Contra las ideas de Schmitt reaccionó Hans Kelsen, clásico normativista, positivista jurídico, creador de la “teoría pura del derecho” y de la “pirámide jurídica”, aspirando a eliminar del conocimiento del derecho lo que no pertenece a lo jurídico, concepción metafísica que, al pretender aislar el fenómeno jurídico del resto de las cosas de la realidad, desconoce el relacionamiento y la interdependencia de los hechos y fenómenos de la sociedad. El desarrollo de la ciencia jurídica demuestra que no existe tal “pureza”.

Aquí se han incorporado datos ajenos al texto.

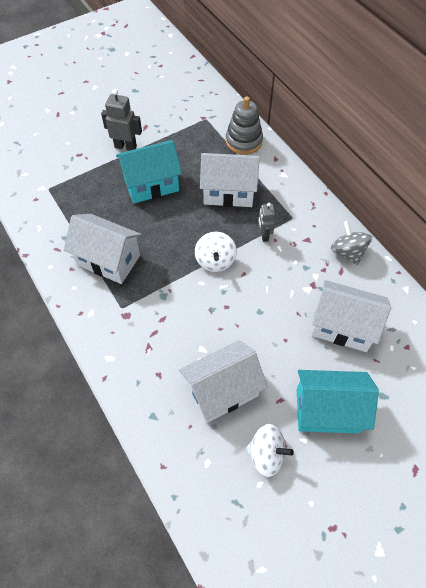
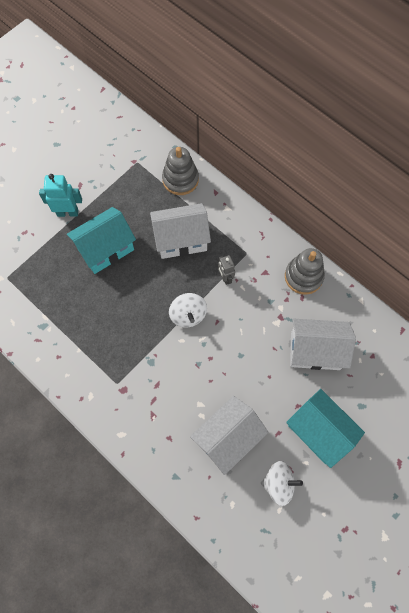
camera: 15 degrees left, 10 degrees up
(108, 260) = (90, 339): white house -> none
(125, 146) = (67, 212): grey robot -> turquoise robot
(327, 410) = (319, 431): turquoise house -> turquoise house turned 60 degrees clockwise
(347, 252) = (303, 276): grey spinning top -> grey stacking toy

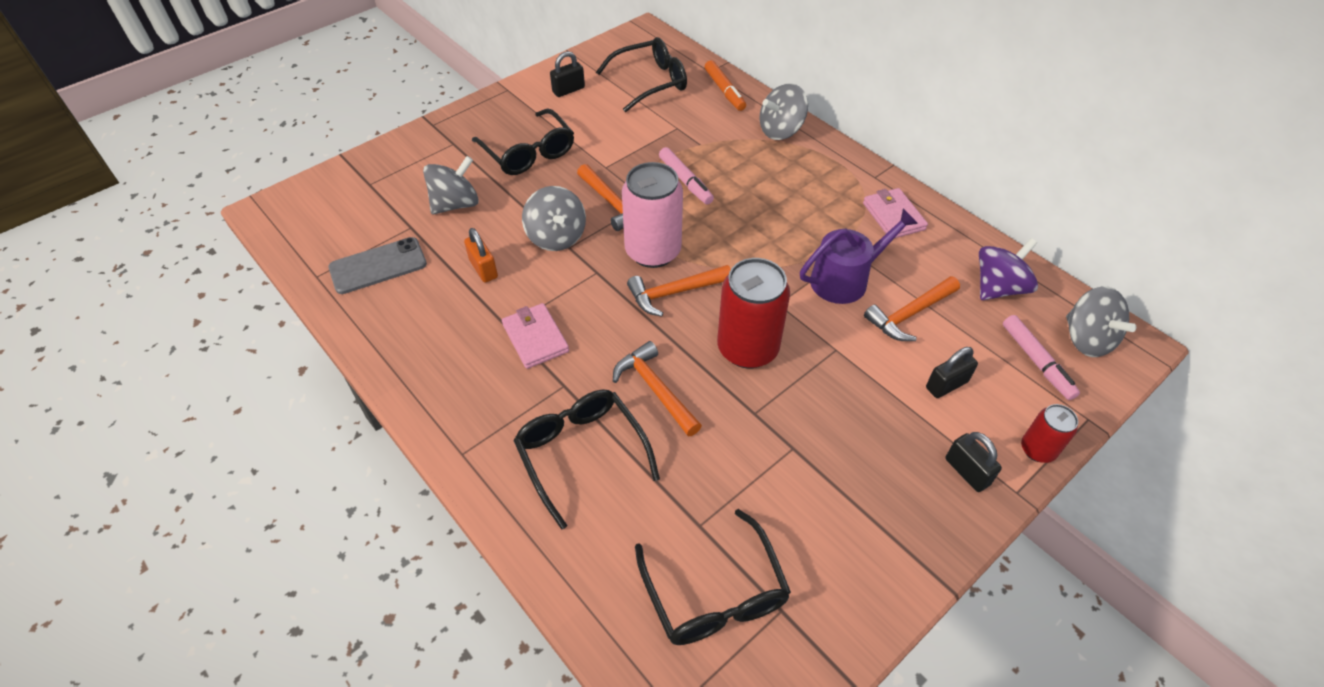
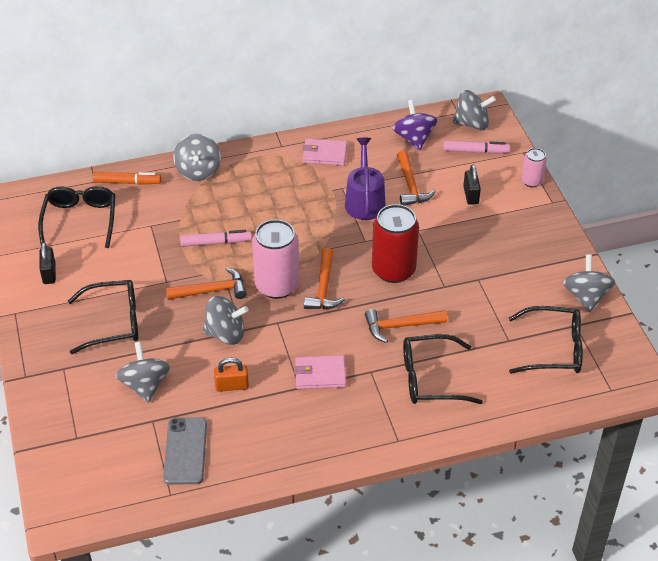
camera: 65 degrees left, 5 degrees down
(851, 606) = (586, 296): none -> grey spinning top
(967, 471) = (530, 215): black padlock -> none
(1037, 450) = (531, 181): red can -> pink can

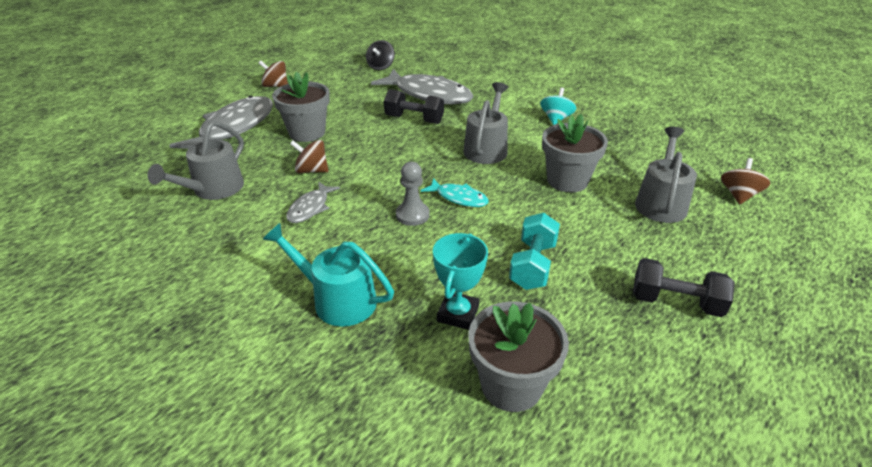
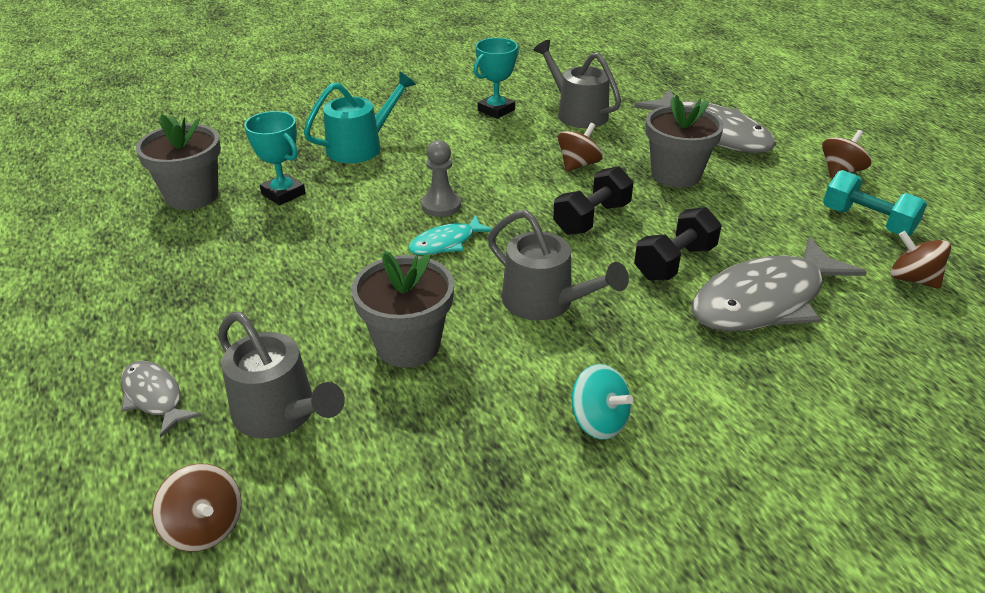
camera: 115 degrees right, 0 degrees up
(219, 236) = (496, 110): none -> turquoise trophy
(310, 208) = (504, 154): grey fish -> grey fish (154, 397)
(381, 67) = (912, 279): black spinning top -> brown spinning top
(533, 265) = (292, 252): turquoise dumbbell -> turquoise dumbbell (867, 221)
(675, 302) = (143, 321): black dumbbell -> black dumbbell (591, 218)

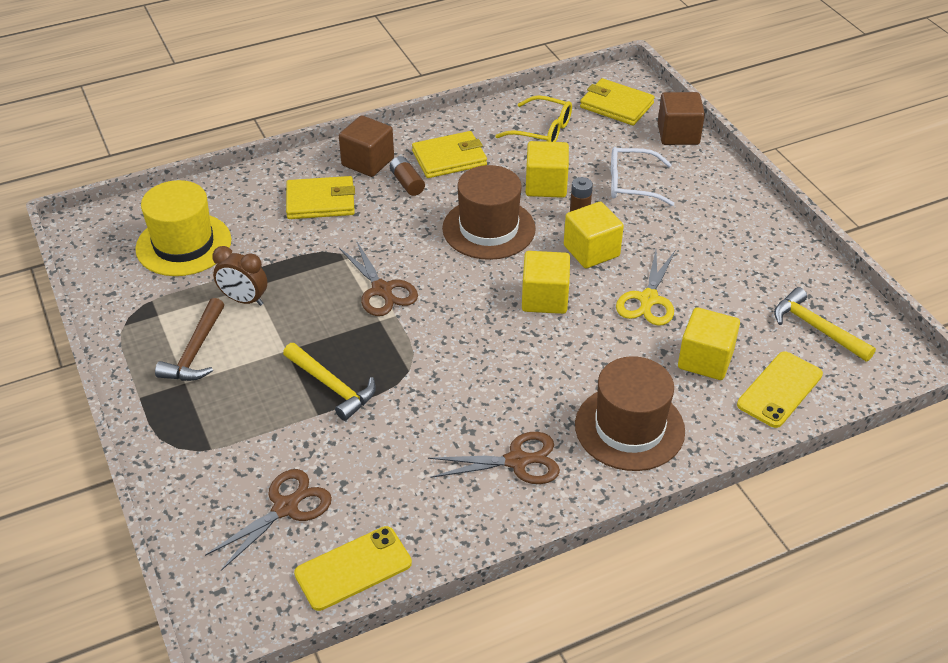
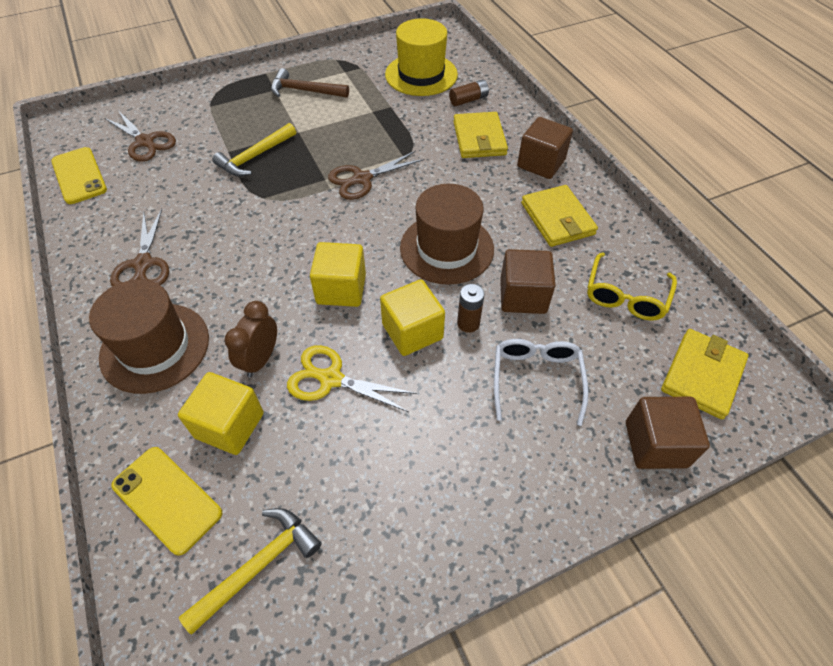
camera: 90 degrees right, 10 degrees up
(244, 300) = (356, 108): brown clock -> brown clock (260, 359)
(407, 183) = (512, 190): brown battery -> brown battery (468, 100)
(546, 185) = (523, 296): yellow cube -> brown cube

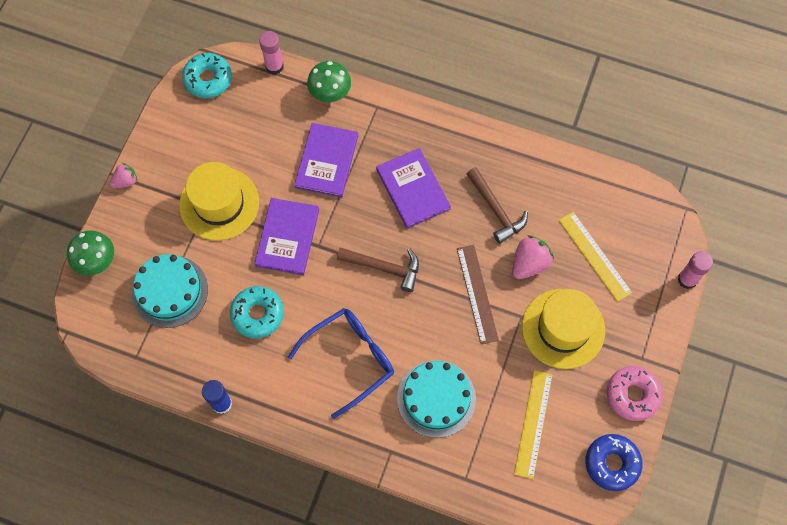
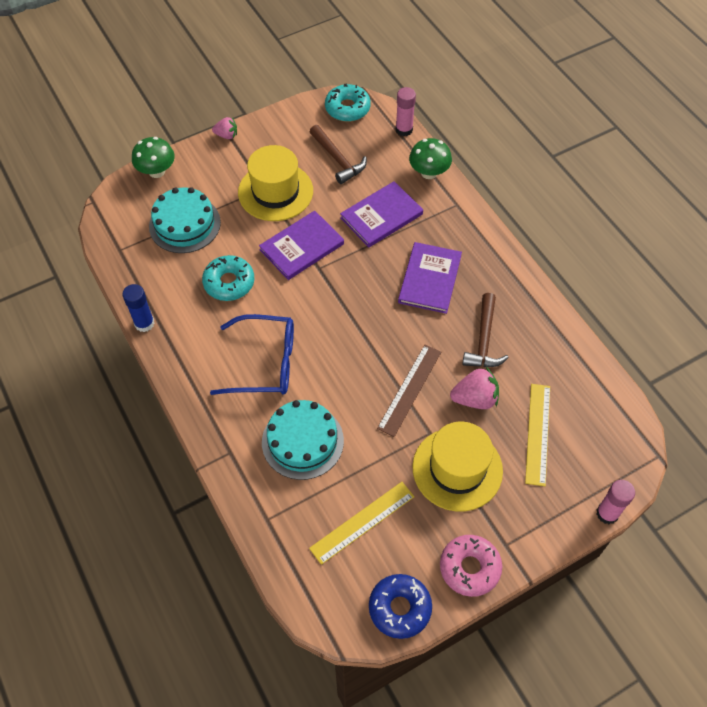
camera: 40 degrees right, 10 degrees down
(384, 267) = (354, 318): brown hammer -> brown hammer (338, 159)

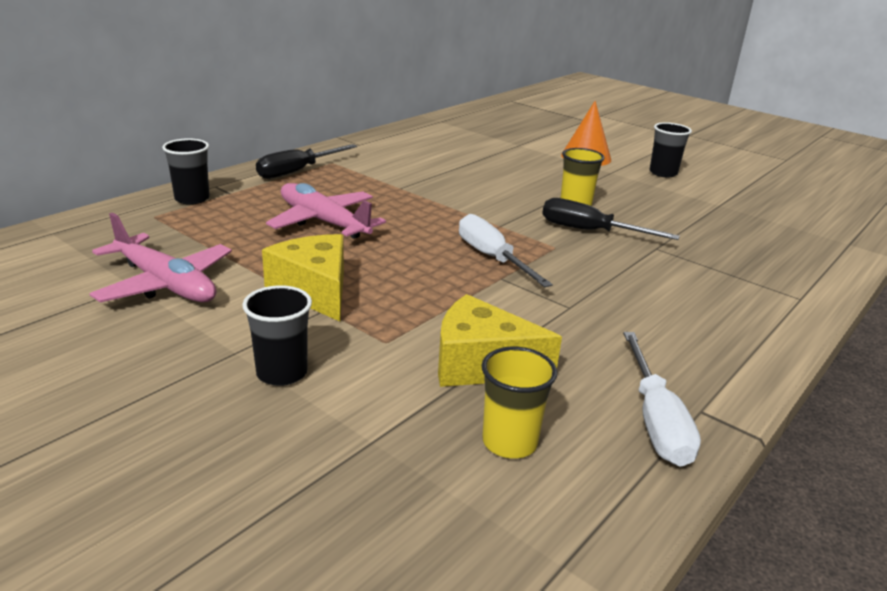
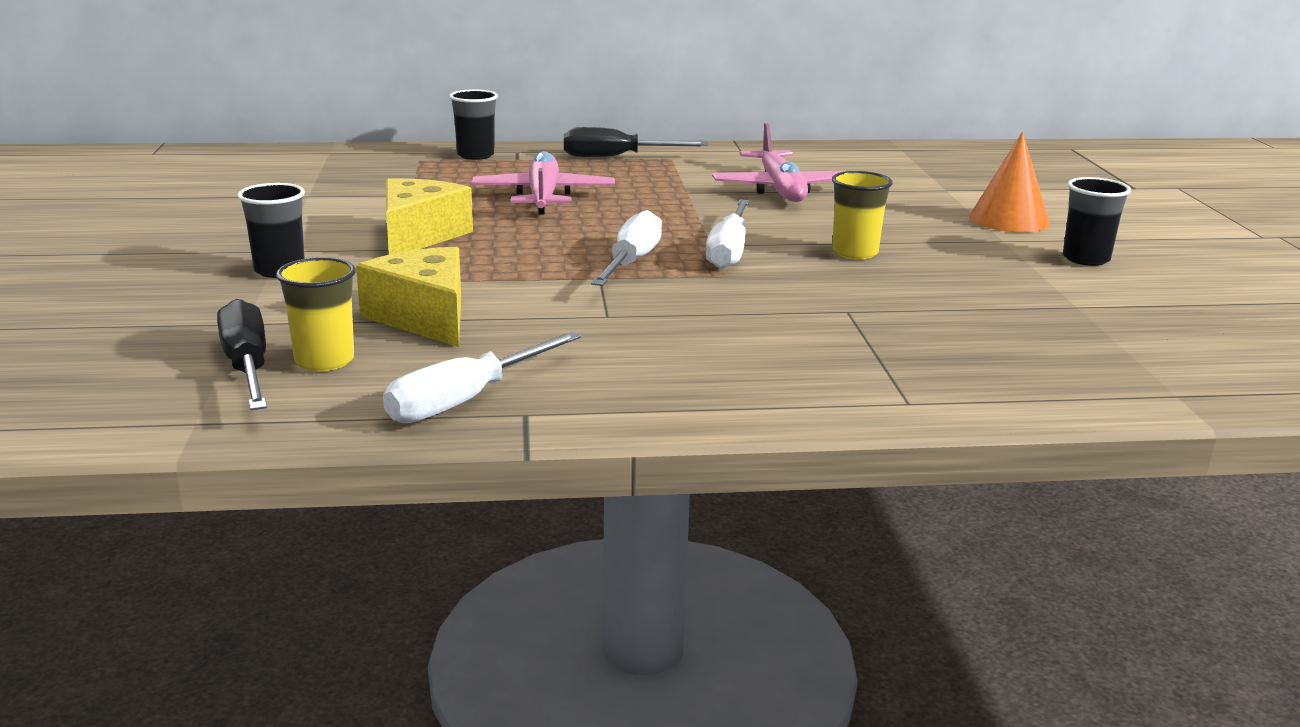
camera: 45 degrees right, 5 degrees down
(164, 284) = (328, 200): pink plane -> pink plane (779, 189)
(520, 227) = (729, 251): none -> white screwdriver
(590, 231) = (803, 276): black screwdriver -> black screwdriver (247, 367)

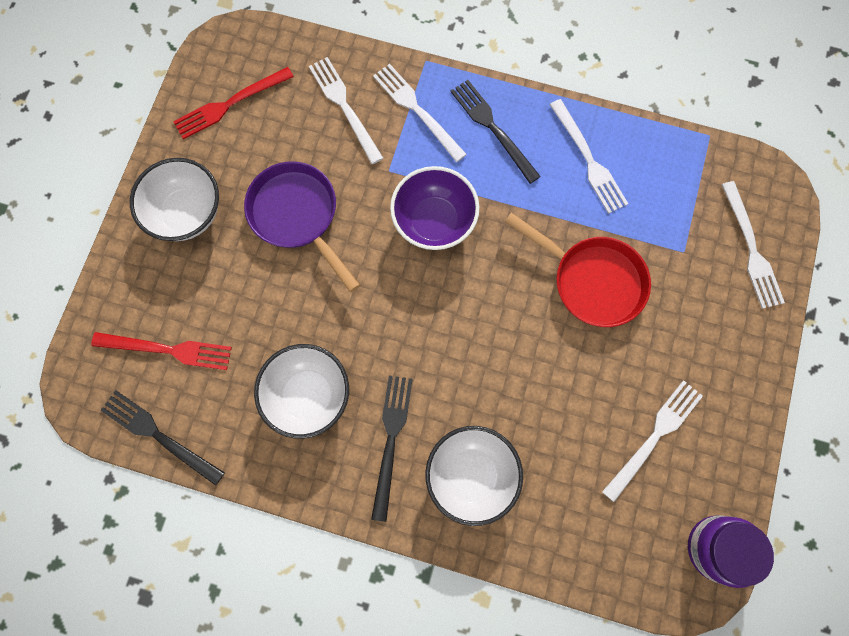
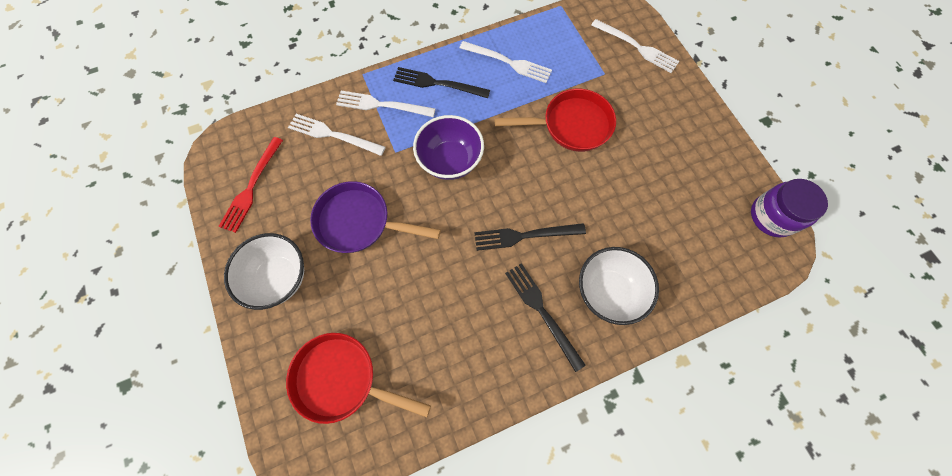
camera: 40 degrees left, 5 degrees down
(159, 435) = (385, 443): black fork -> black fork (525, 235)
(168, 350) = (342, 379): red fork -> red pan
(308, 395) = (465, 328): white bowl -> none
(654, 436) = (684, 183): white fork -> none

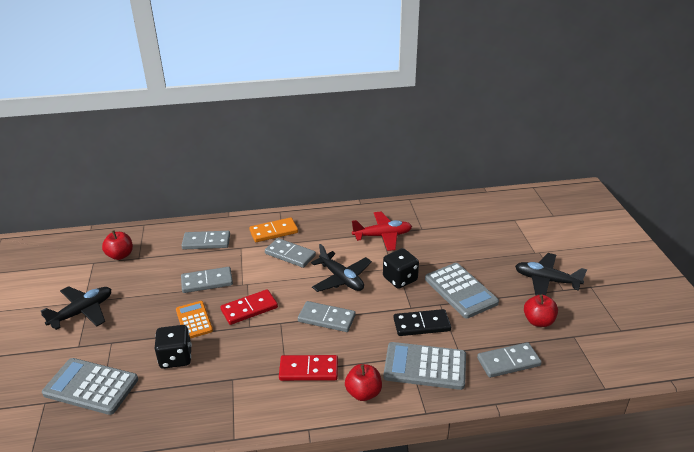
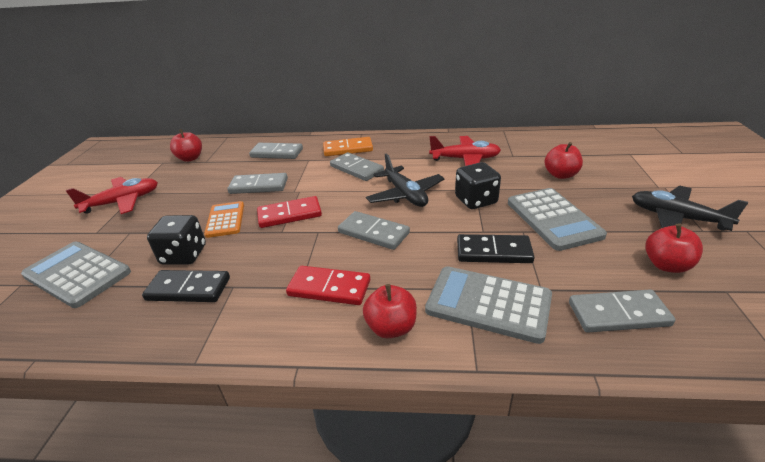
camera: 15 degrees right, 0 degrees up
(82, 312) = (122, 202): black plane -> red plane
(197, 386) = (188, 289): none -> black domino
(462, 247) = (560, 175): none -> red apple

La concepción kelseniana es normativista, presume que el “orden estatal” provendría de una “norma suprema” (jurídica), que sería la Constitución, cuando es a la inversa; en realidad es el Estado, el poder, el que determina su propio orden y con ello impone la “norma suprema” que le conviene. Consecuentemente, para Kelsen la Constitución es el fundamento del Estado y la base de su ordenamiento jurídico -cosa que casi todos creen-, por lo que se haría necesario asegurarle plena estabilidad diferenciándola de las normas inferiores (pirámide kelseniana) y crear un órgano que sea el “custodio de la Constitución”, ¿y quién debe ser el defensor de la Constitución?
Con la pregunta que planteamos surge un problema de la realidad. Kelsen considera que el Tribunal Constitucional (supuesto custodio de la constitucionalidad) no forma parte del Órgano Judicial y está alejado de la política; sin embargo, es creado, reglamentado y sus miembros nombrados por el propio Estado, ente naturalmente político.
En Bolivia, para mostrar (falsamente) que no interviene ninguna fuente política creadora y dotar de presunta legitimidad al Tribunal Constitucional, se ha logrado que los miembros del TC sean elegidos por el pueblo mediante el voto “obligatorio”, introduciéndose la artimaña de que sea el propio Estado, a través del Legislativo, el que “preseleccione” a los individuos de su confianza para que, de entre ellos, el pueblo no tenga otra alternativa que emitir su voto en favor de dichos candidatos, refrendándose así el Tribunal Constitucional como instrumento del poder político y desde luego económico, tal como fue desde su primera conformación en el país en 1998 en el que el Estado, a través del Legislativo, procedía a elegir a los “tribunos” mediante el “cuoteo” partidario.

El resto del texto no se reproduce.